Publishing to the Anomaly catalogue
This guide walks you through publishing a mod to mods.anomalylabs.io — the authoritative SCP:SL mod source used by the Anomaly Launcher.
Every mod in the catalogue is manifest-validated, ClamAV-scanned, and served through a sandboxed install flow. Reports trigger a deeper VirusTotal pass and pull the release from the public catalogue until an admin clears it.
The manifest
{
"id": "utility.roundreports", // slug, lowercase
"version": "2.3.0", // strict semver
"gameVersions": ["14.2.6", "14.3.0"], // exact versions, no ranges
"name": "RoundReports", // optional override
"description": "Per-round stats export.",
"files": {
"mods": ["RoundReports.dll"],
"userLibs": ["SharedDep.dll"],
"userData": ["RoundReports/config.json"],
"labApiPlugin": ["RoundReports.Server.dll"]
},
"dependencies": [
{ "id": "utility.queueskip", "version": "^1.0.0" }
],
"tags": ["utility", "stats"],
"changelog": "Fix NRE in serializer."
} File targets
DLLs MelonLoader auto-loads at startup.
Shared dependencies — dedup-friendly.
Configs, assets, anything not loaded as a mod.

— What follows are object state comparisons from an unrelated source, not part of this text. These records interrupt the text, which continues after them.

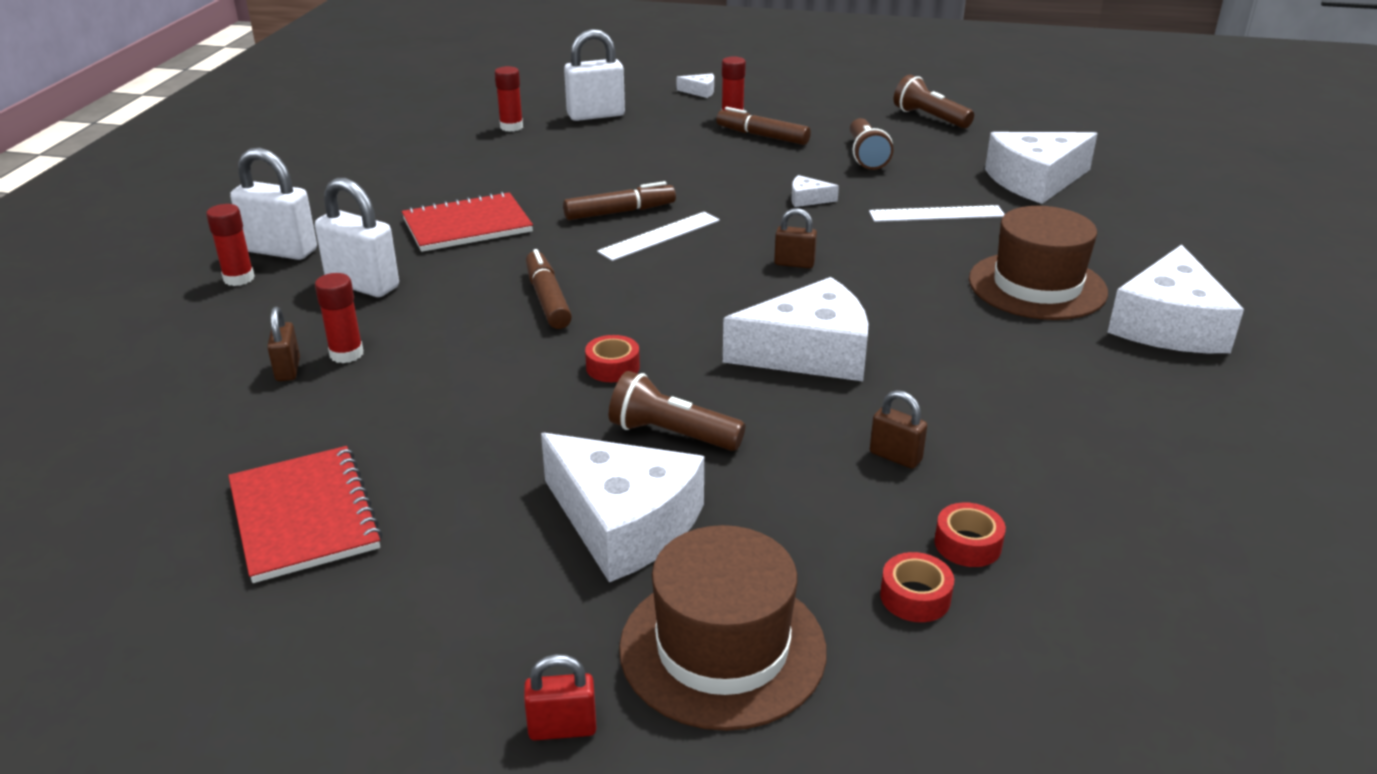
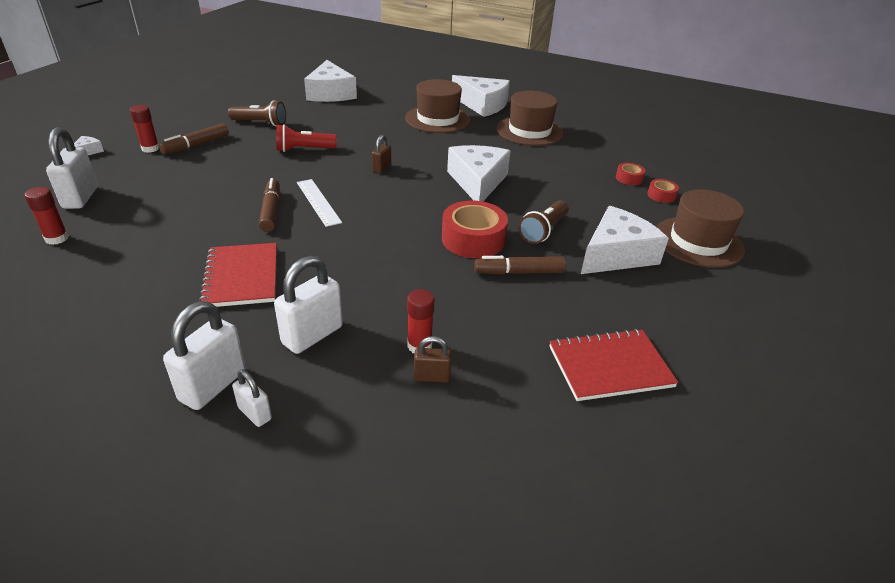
camera: 80 degrees left, 5 degrees up
(239, 278) = (255, 413): red glue stick -> white padlock
(548, 299) = (381, 252): brown marker -> brown marker (518, 272)
(562, 728) = (753, 287): red padlock -> none
(612, 367) = (473, 239): red tape -> red tape, size x2.01
(807, 199) = (304, 149): white cheese -> red flashlight
(895, 457) = (569, 180): brown padlock -> none
(930, 118) = (225, 97): brown flashlight -> none
(936, 214) = (349, 122): white ruler -> none
(1092, 393) = (529, 131): none -> brown hat

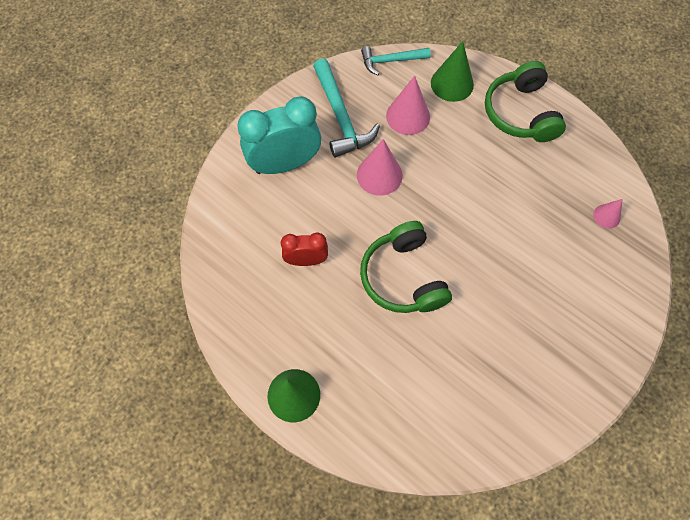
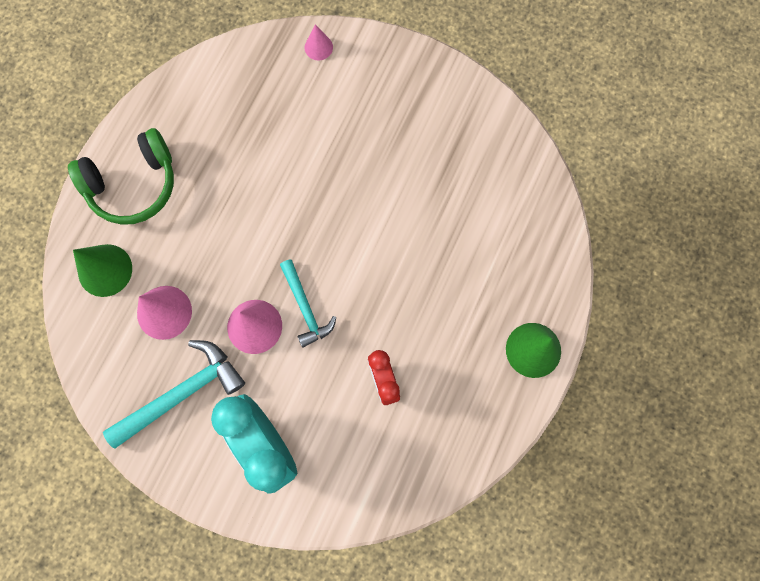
camera: 105 degrees left, 10 degrees up
(391, 61) = (83, 352): turquoise hammer -> turquoise hammer (305, 307)
(403, 277) = (374, 271): green headphones -> none
(606, 216) = (250, 80): pink cone -> pink cone (318, 47)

Server-side LabAPI plugin DLL — surfaced as the Server Pack download.
Scan + approval
Each new file blob goes through ClamAV. Per-file results combine into a per-release state machine:
- any file MALICIOUS → release REJECTED
- any file still PENDING → release stays PENDING
- any file SUSPICIOUS or ERROR → release moves to REVIEW
- all files CLEAN → release auto-publishes as APPROVED
ClamAV is signature-based — it catches known malware but not novel attacks. Reports from players trigger a deeper VirusTotal pass and instantly de-list the release until an admin clears it.